The Trump administration infrastructure plan does not call for a gas tax increase, but some lawmakers say Trump suggested in a meeting at the White House last month raising the tax to 25 cents per gallon.

The Hill, a website that covers the federal government, reported recently that enthusiasm among Republicans for Trump’s infrastructure program has been lackluster.

Ryan suggested that infrastructure could be addressed in a bill reauthorizing the Federal Aviation Administration, in a must pass omnibus budget bill that has a March 23 deadline, and in the Water Resources Development Act, which Congress must renew every two years.

The omnibus budget bill would represent what Ryan termed a “down payment” on an infrastructure plan.

Bill Shuster, the Pennsylvania Republican who heads the House Transportation Committee, continues to push for a larger infrastructure bill and has spoken about working with Democrats on the committee to win approval of a package to fund roads, bridges, transit systems, airports and other public works.

Senator John Thune, a South Dakota Republican who is chairman of the Senate Commerce, Science and Transportation Committee, acknowledged that opposition to an increase in the gasoline tax presents a challenge to those who want an infrastructure plan.

“Well, it probably means that a big robust infrastructure plan is going to be hard to do if there’s not the money to do it. But I think there are things we can do in the context of an infrastructure bill with some amount of funding,” Thune said.

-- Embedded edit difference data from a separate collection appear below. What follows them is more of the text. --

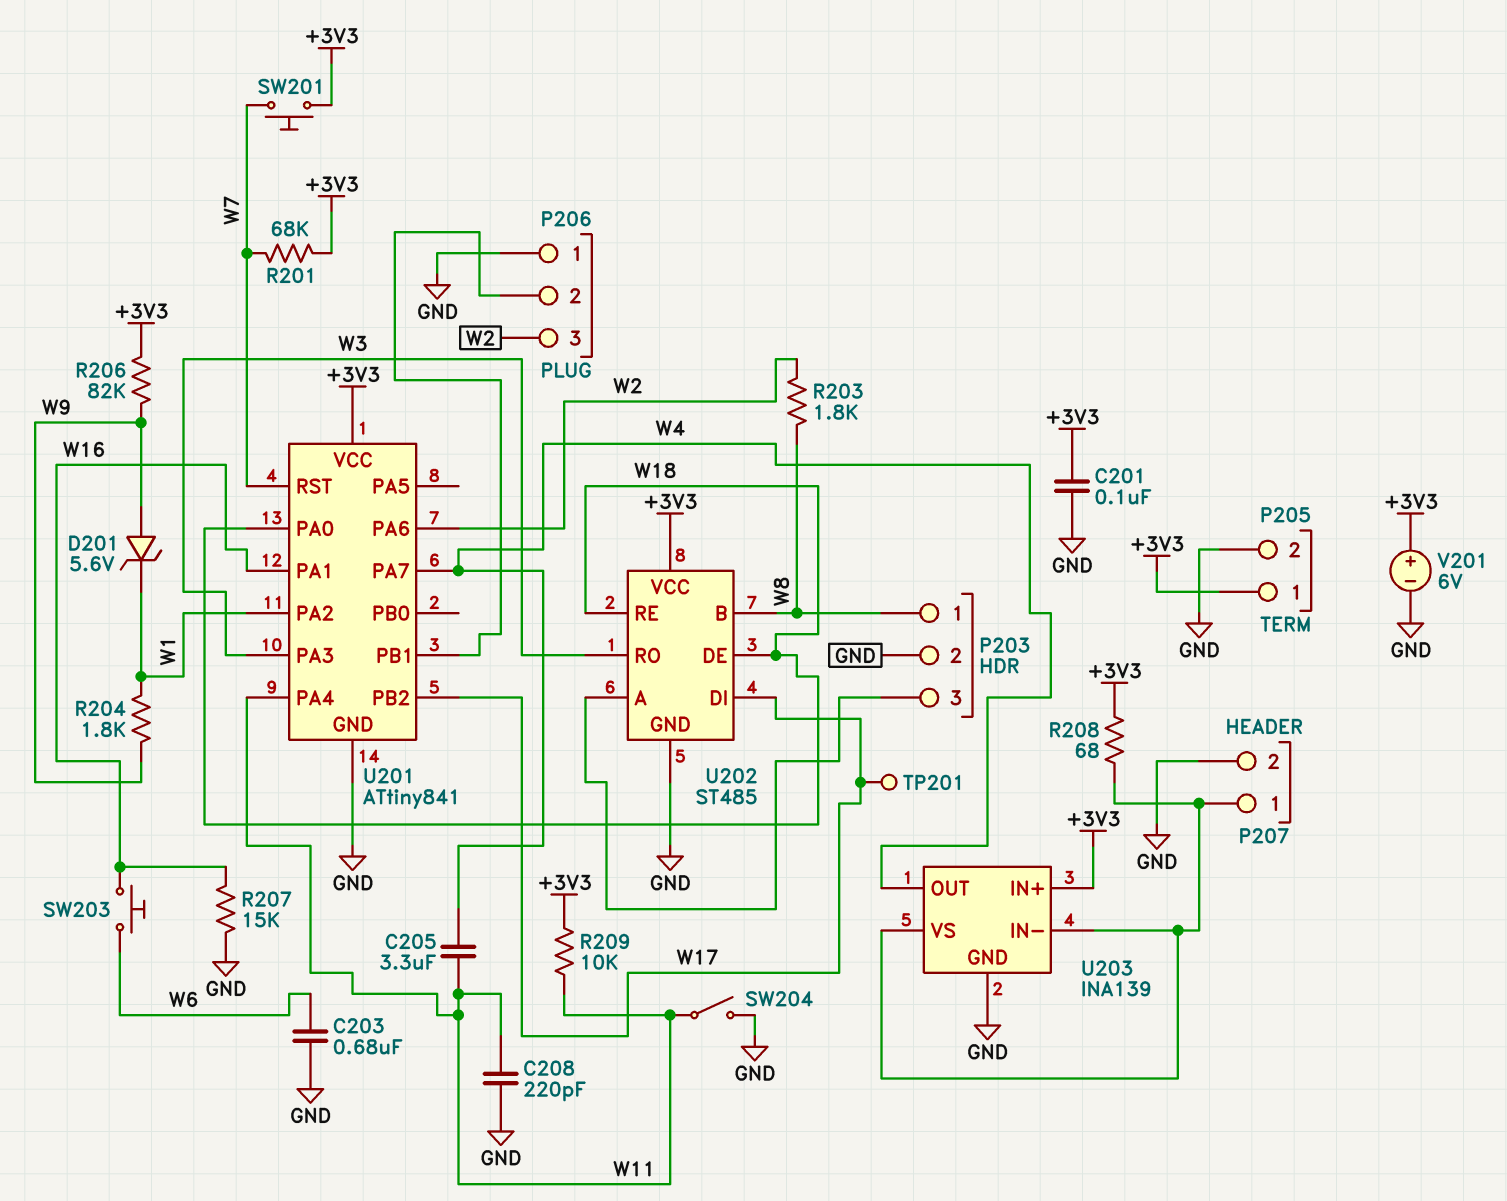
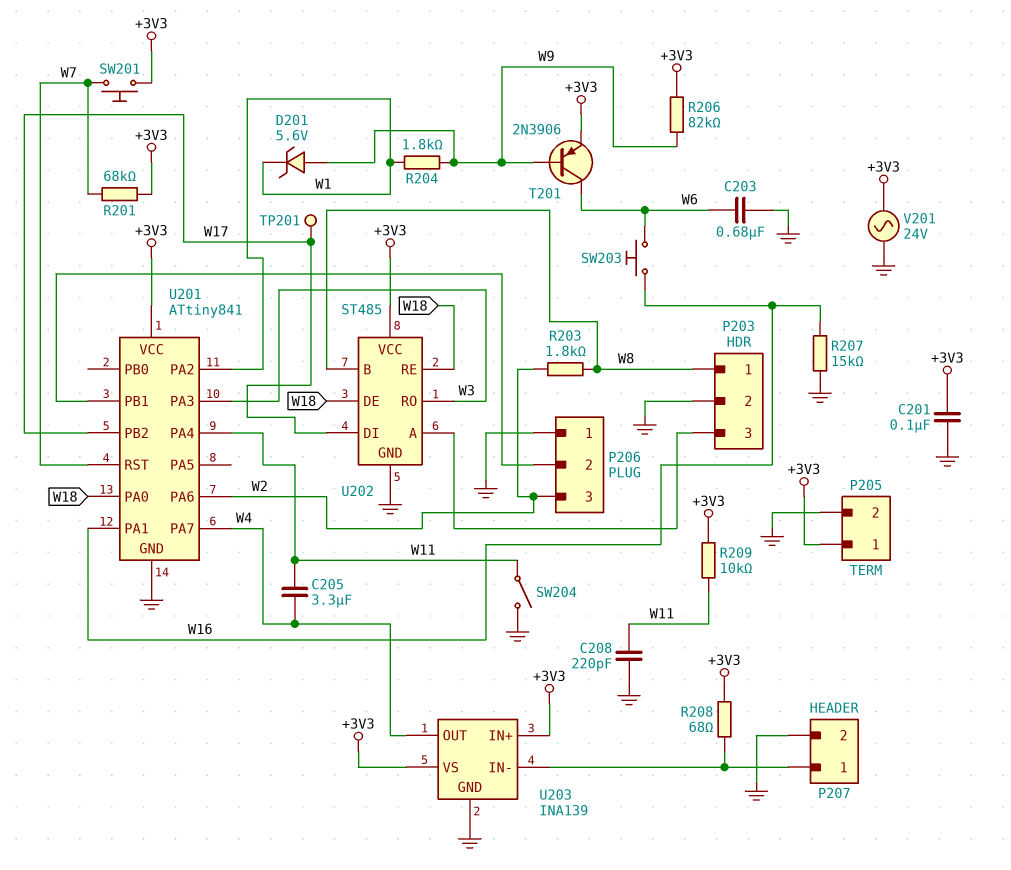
T201: none -> PNP 2N3906 (B W9, C W6, E +3V3)
U203 pin VS: P207/1 -> +3V3
V201: 6V (plus +3V3, minus GND) -> AC 24V (+3V3, GND)

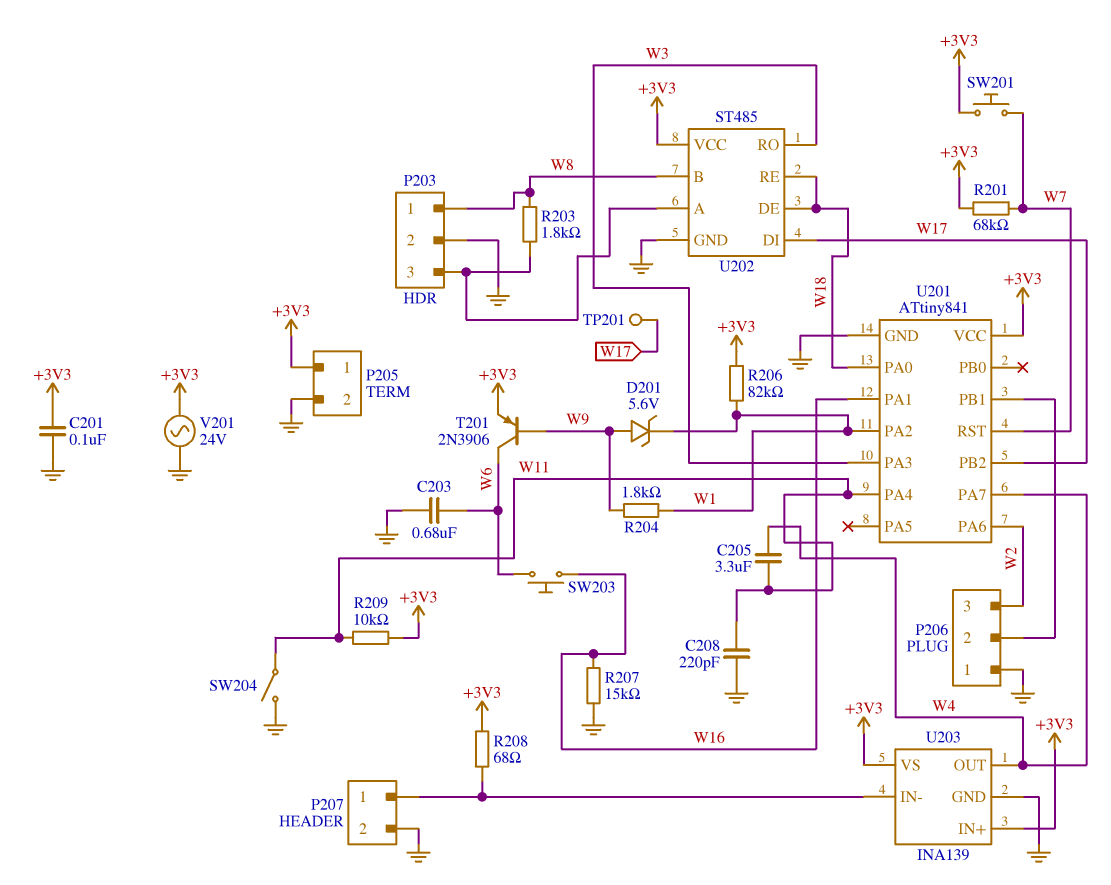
R203: 1.8k (W2, W8) -> 1.8k (P203/3, W8)
R206: 82k (+3V3, W9) -> 82k (+3V3, W1)

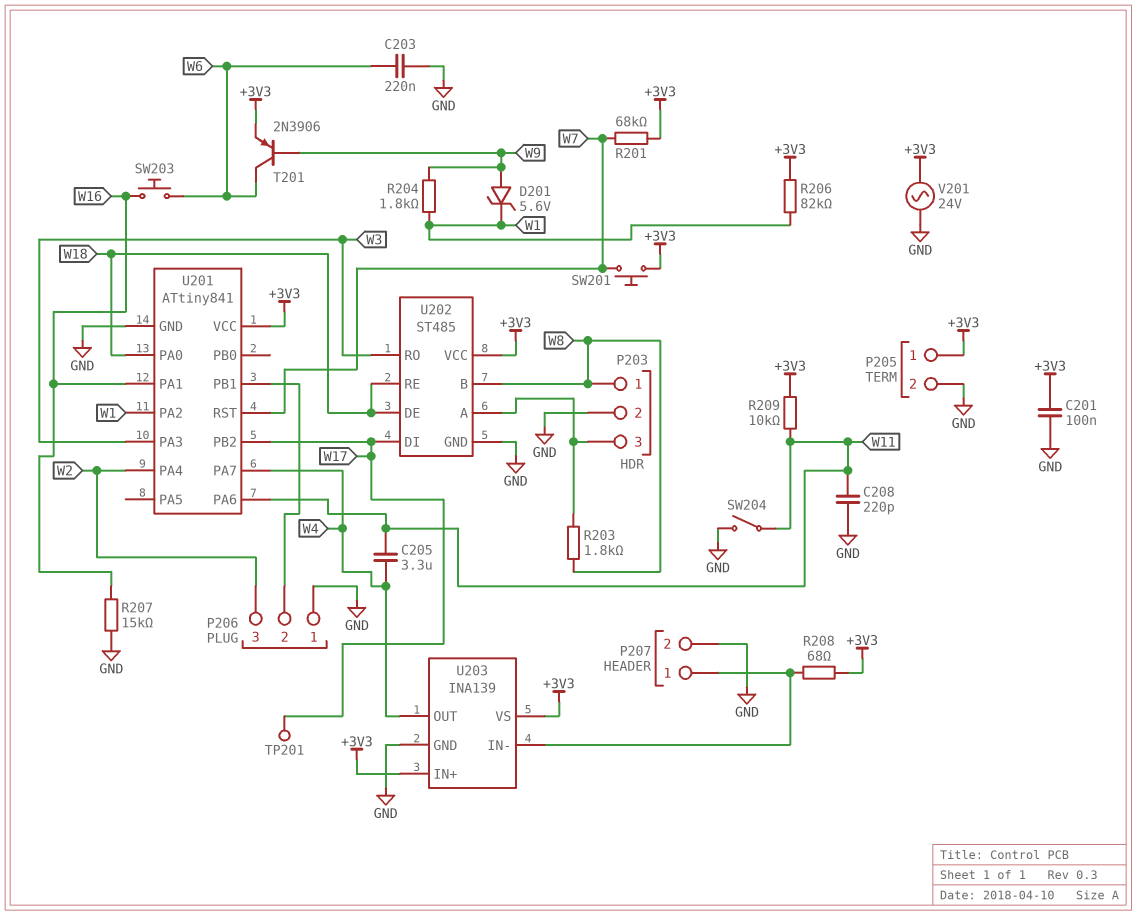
C203: 680nF (GND, W6) -> 220nF (GND, W6)
U201 pin PA4: W11 -> W2
U201 pin PA6: W2 -> W11

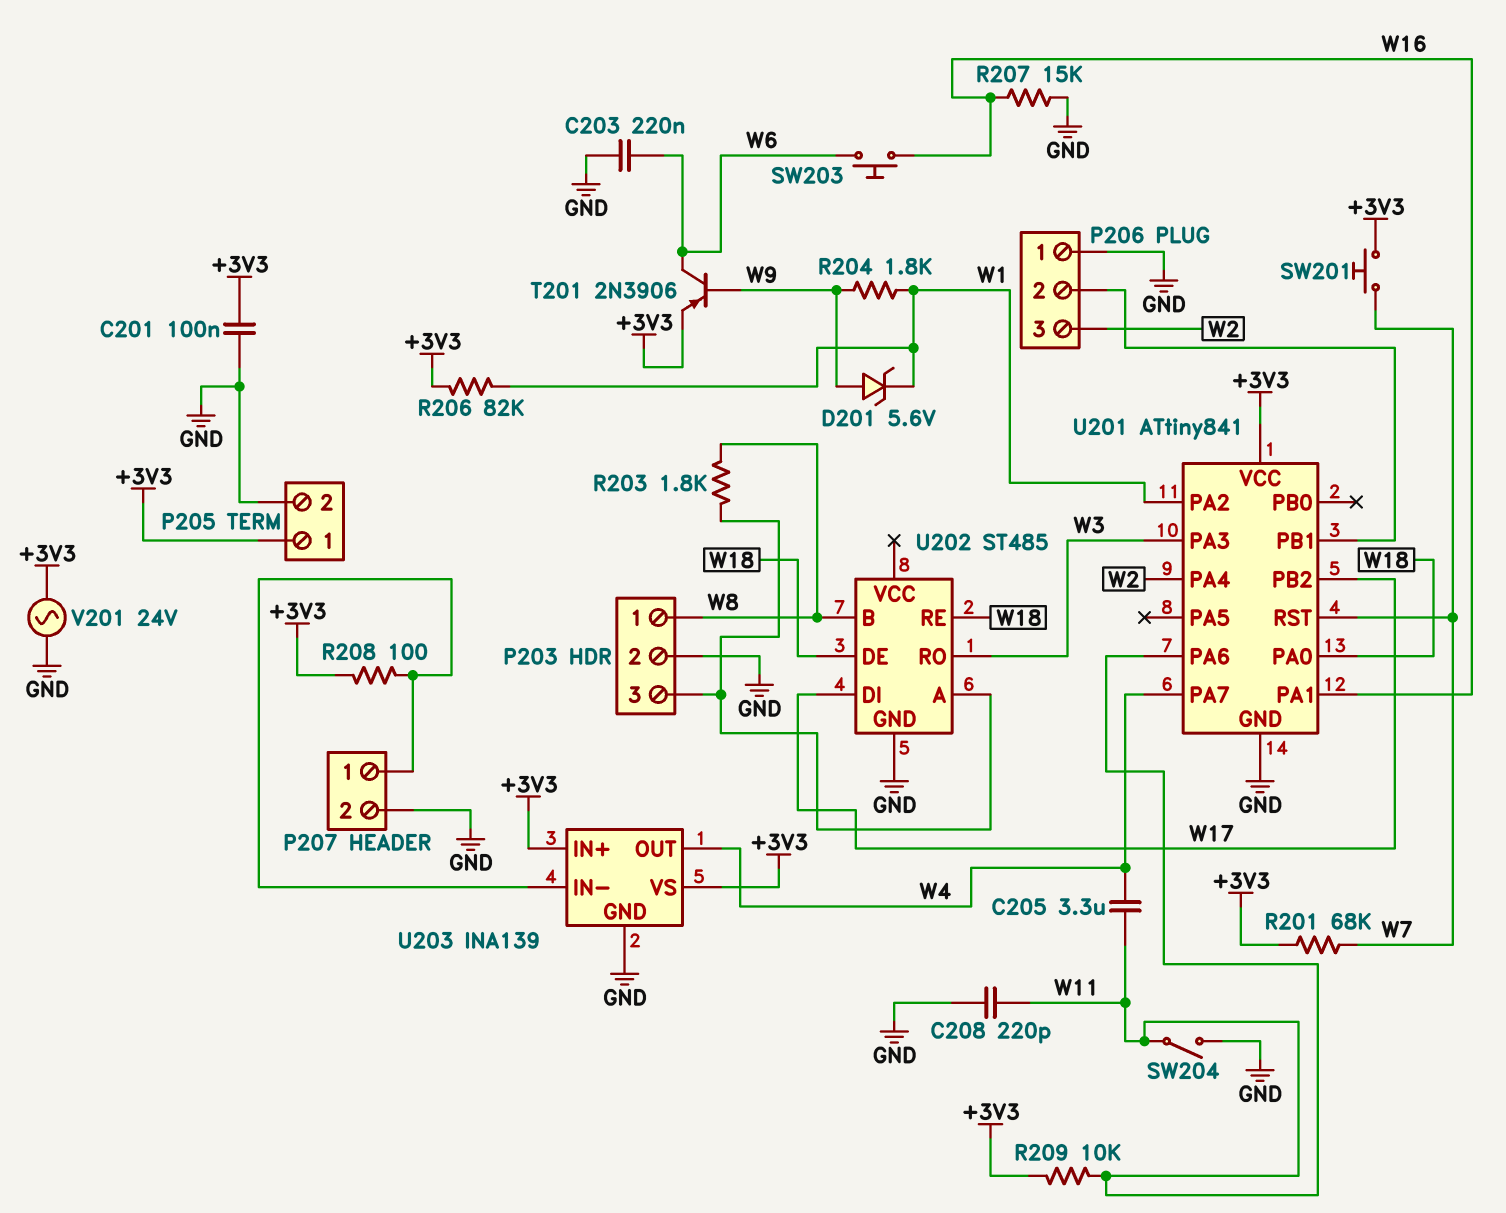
R208: 68 (+3V3, P207/1) -> 100 (+3V3, P207/1)
TP201: test point (W17) -> none
U202 pin VCC: +3V3 -> none

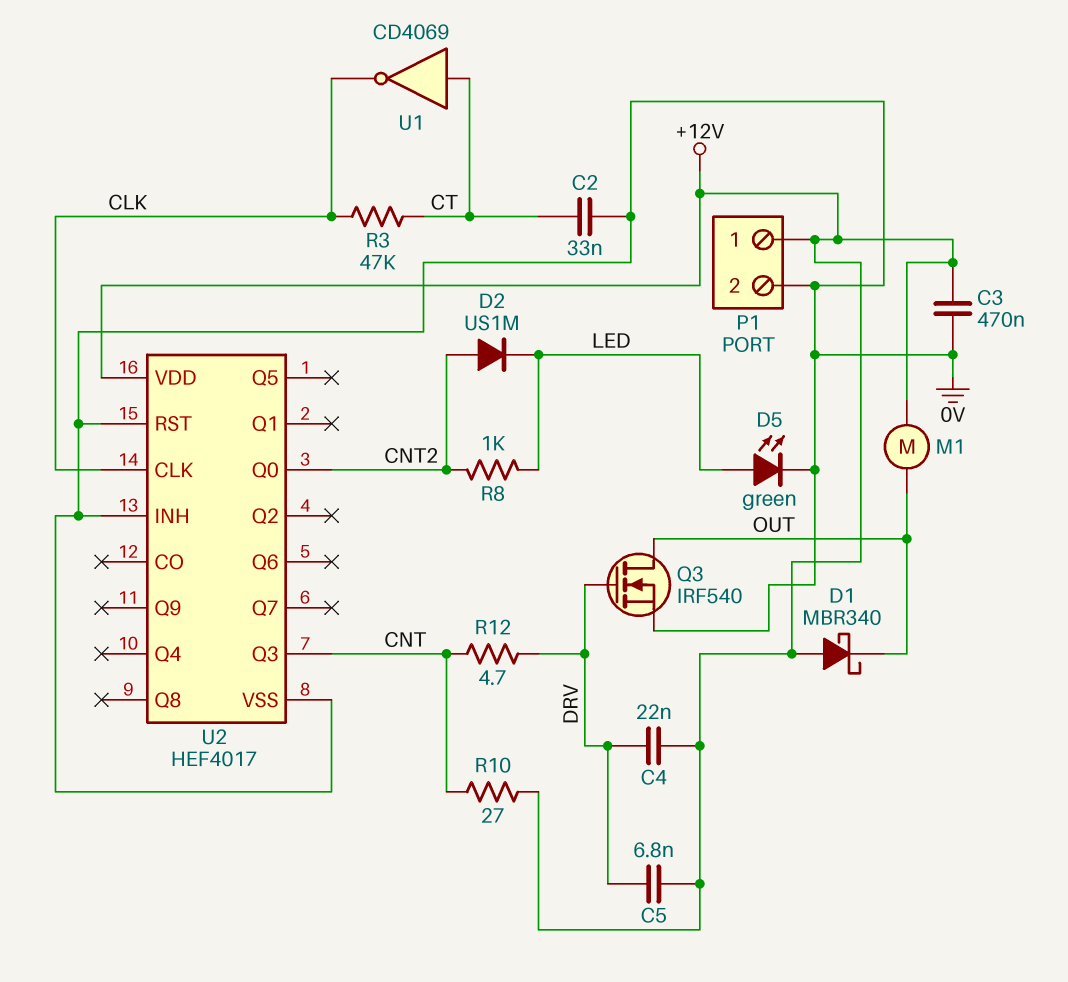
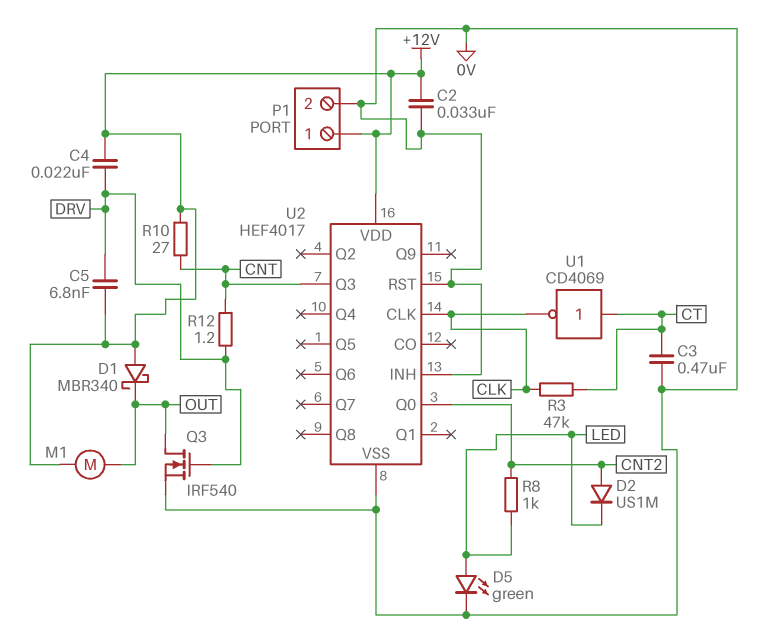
C2: 33nF (0V, CT) -> 33nF (+12V, 0V)
C3: 470nF (+12V, 0V) -> 470nF (0V, CT)
R12: 4.7 (CNT, DRV) -> 1.2 (CNT, DRV)

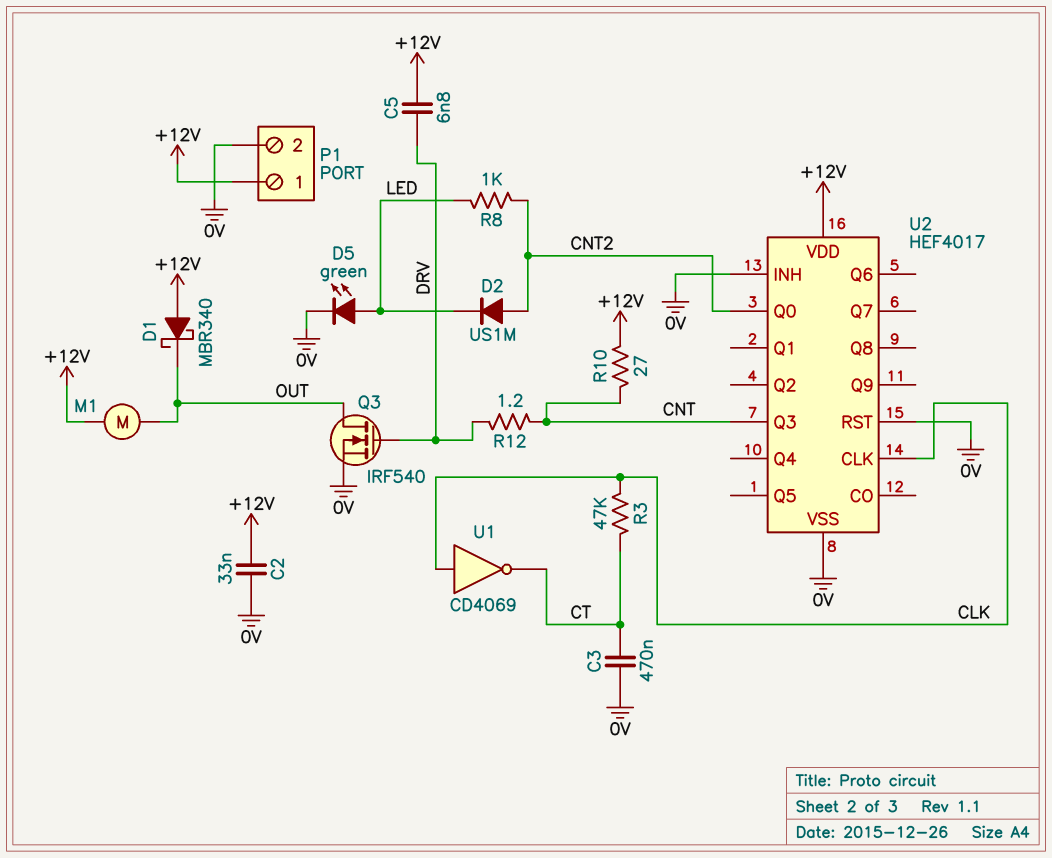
C4: 22nF (+12V, DRV) -> none
U1: NOT CD4069 (in CT, out CLK) -> NOT CD4069 (in CLK, out CT)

Trump Infrastructure Plan Gets Mixed Reviews

February 14, 2018

The Trump Administration’s proposed infrastructure plan has been released to mixed reviews from the transportation sector.

A qualified positive review came from the Association of American Railroads, which called the plan a start in a discussion about infrastructure needs.

In a prepared statement, AAR President and CEO Edward Hamberger said the trade organization “particularly welcomes the efforts to streamline the federal permitting processes, including in the proposal’s attempt to codify executive orders into law while also strengthening existing processes.”

However, the American Public Transportation Association expressed concern about proposed “deep cuts” in federal programs that fund public transit infrastructure.

“The $200 billion proposed by the administration for infrastructure would be paid for by cutting funding for critical public transportation infrastructure programs, including the Capital Improvement Grants, Transportation Investment Generating Economic Recovery program, and Amtrak in the fiscal-year 2019 budget,” APTA said in a statement. “This would be a big mistake and counterproductive to fostering prosperous communities.”

APTA did commend the administration’s commitment to strengthening American infrastructure.

President Trump has proposed that states and local communities match federal funds they receive to implement infrastructure improvement projects. It is also seeking to encourage private-sector investors in public works projects.

The plan would expand the use of tax-exempt debt, allow states to add tolls on interstate highways, and make it easier to lease airports and other public assets.

The AAR said a key component of any infrastructure plan needs to be a long-term solution to shoring up the Highway Trust Fund.

It noted that such a proposal was not included in Trump’s infrastructure plan.

“Policymakers should make every effort to return surface transportation funding to a truly equitable, user-pay system as originally designed,” Hamberger said.

APTA said it will work toward a bipartisan solution that continues and expands the “historic federal support” that’s necessary to address public transit needs, including a $90 billion backlog of the transit industry’s state-of-good repair needs.

“Funding public transportation projects is aligned with the administration’s focus on funding major transformative projects, supporting rural communities, streamlining the federal permitting and approval processes, and investing in a high-skilled, competitive workforce,” APTA said. “We are encouraged by specific provisions in the proposal related to public transportation, including streamlining, preserving and expanding the CIG pilot program and eliminating constraints on private-public partnerships.”